North Mankato calendar specialist and gun dealer shoots double-barreled career.

The year 1994 was the worst and best of times in the life of Jeff Flood, owner of C, both operating from his rural North Mankato home.

As for worst, Flood said to Connect Business Magazine, “I lost (my dad) that year from a heart attack. I’m proud of my dad. He was my boss, my father, my friend, and my hunting companion. At the time, he was everything to me.”

In case you haven’t yet heard one of southern Minnesota’s best business success stories, Jeff’s father Chuck Flood arrived in Mankato in 1961 to head up a start-up telephone book publishing business for Mankato Citizen’s Telephone Company, now HickoryTech.

Back then, Chuck was Advertising Unlimited’s only employee and MCTC his sole customer. Flood eventually built Advertising Unlimited into something special. R.L. Polk bought the company in 1987 and Bic Advertising & Promotional Products now owns it. If not for Flood’s genius and drive, Sleepy Eye today probably would have up to a thousand fewer residents and southern Minnesota dozens fewer spin-off businesses.

As for being the best of years, and in order to help salve their 1994 loss, Jeff and his uncle Bill, Chuck’s only brother, went on what became a life-changing moose hunt in Canada. They and others bagged six bull moose, and a bull elk, mule deer, black bear, timber wolf, and a full-curl Dall sheep. Flood said, “That trip cemented my uncle as my closest friend until he passed away in 2007 on my birthday. Bill and I developed a bond with each other. It was the most incredible hunt of my life.”

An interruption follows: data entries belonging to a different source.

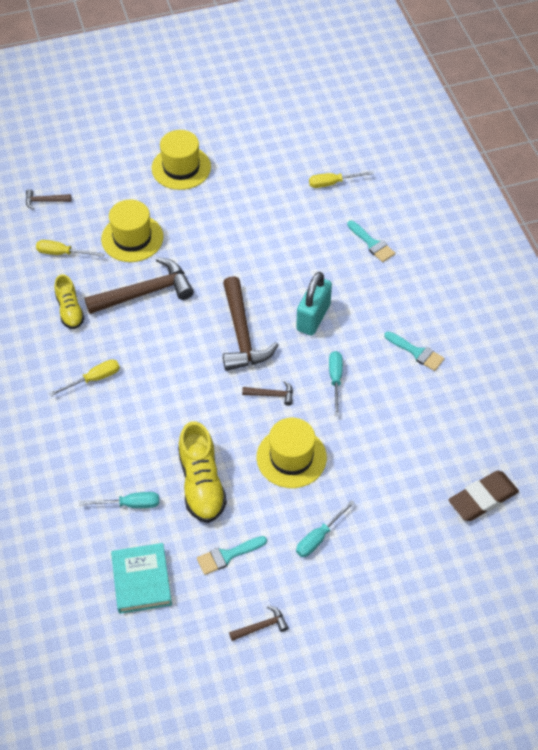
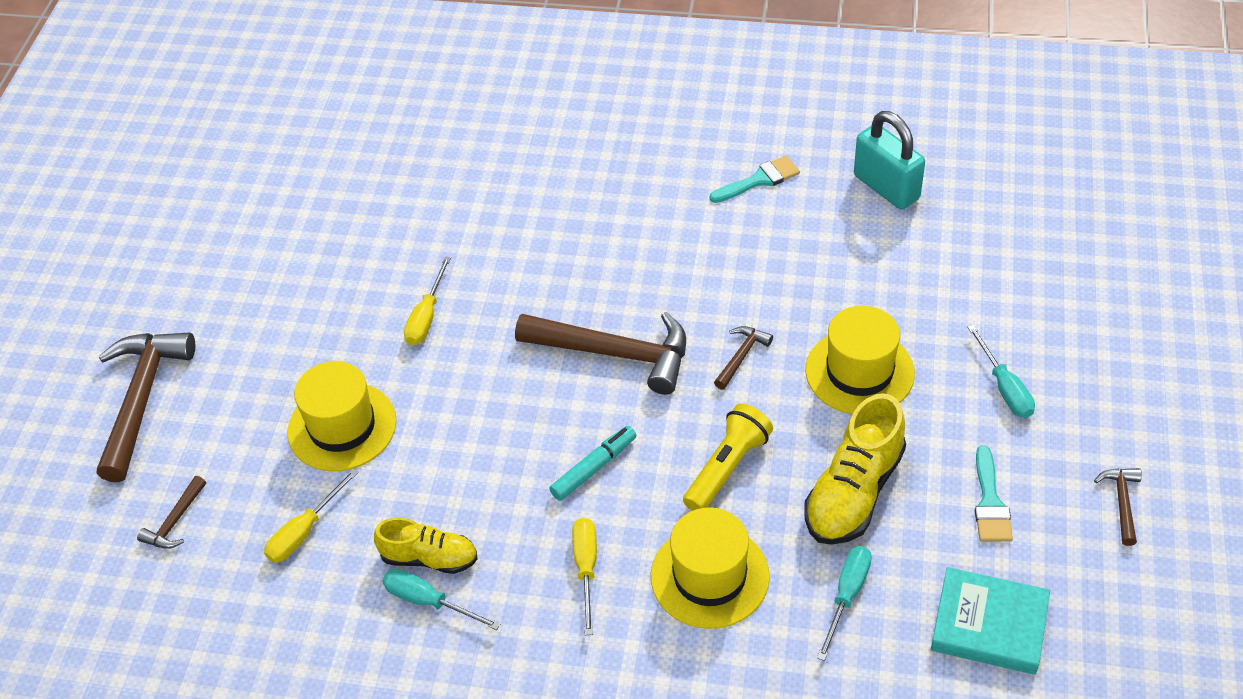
camera: 60 degrees left, 5 degrees down
(145, 293) = (461, 445): brown hammer -> brown hammer (142, 399)
(159, 356) = (594, 468): none -> turquoise marker
(181, 168) = (249, 318): yellow hat -> yellow hat (709, 576)
(189, 417) = (727, 468): none -> yellow flashlight
(201, 484) = (853, 492): yellow shoe -> yellow shoe turned 105 degrees clockwise
(313, 317) = (635, 264): turquoise padlock -> turquoise padlock (886, 187)
(333, 183) = (414, 159): yellow screwdriver -> yellow screwdriver (426, 316)
(335, 380) = (756, 278): turquoise screwdriver -> turquoise screwdriver (429, 602)
(372, 243) = (550, 158): turquoise brush -> none
(482, 498) = (1018, 201): brown eraser -> none

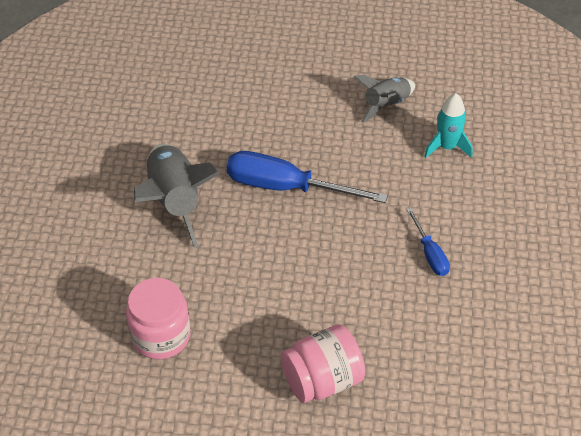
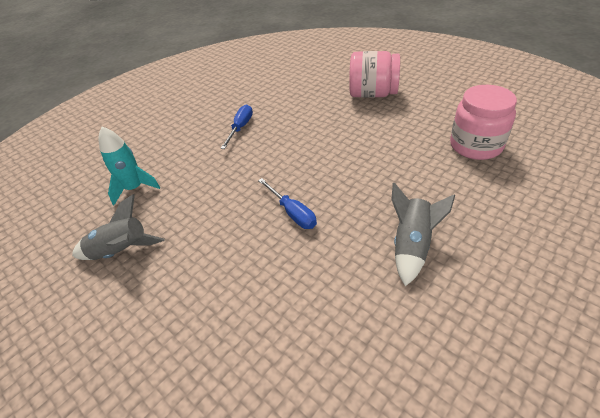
camera: 140 degrees left, 5 degrees down
(175, 202) = (412, 246): grey rocket -> grey rocket, size x0.60
(286, 187) = (292, 213): blue screwdriver -> blue screwdriver, size x0.51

Because of his father’s influence, Jeff Flood today operates Calendar Specialists of Minnesota, an advertising and promotional products firm since 1990. Due in part to a love of hunting stoked on the trip noted above, Flood in 1996 started Sportsman’s Specialties, a highly personalized hunting and gun dealer business. Both businesses serve clients nationwide. He operates both alone, from home.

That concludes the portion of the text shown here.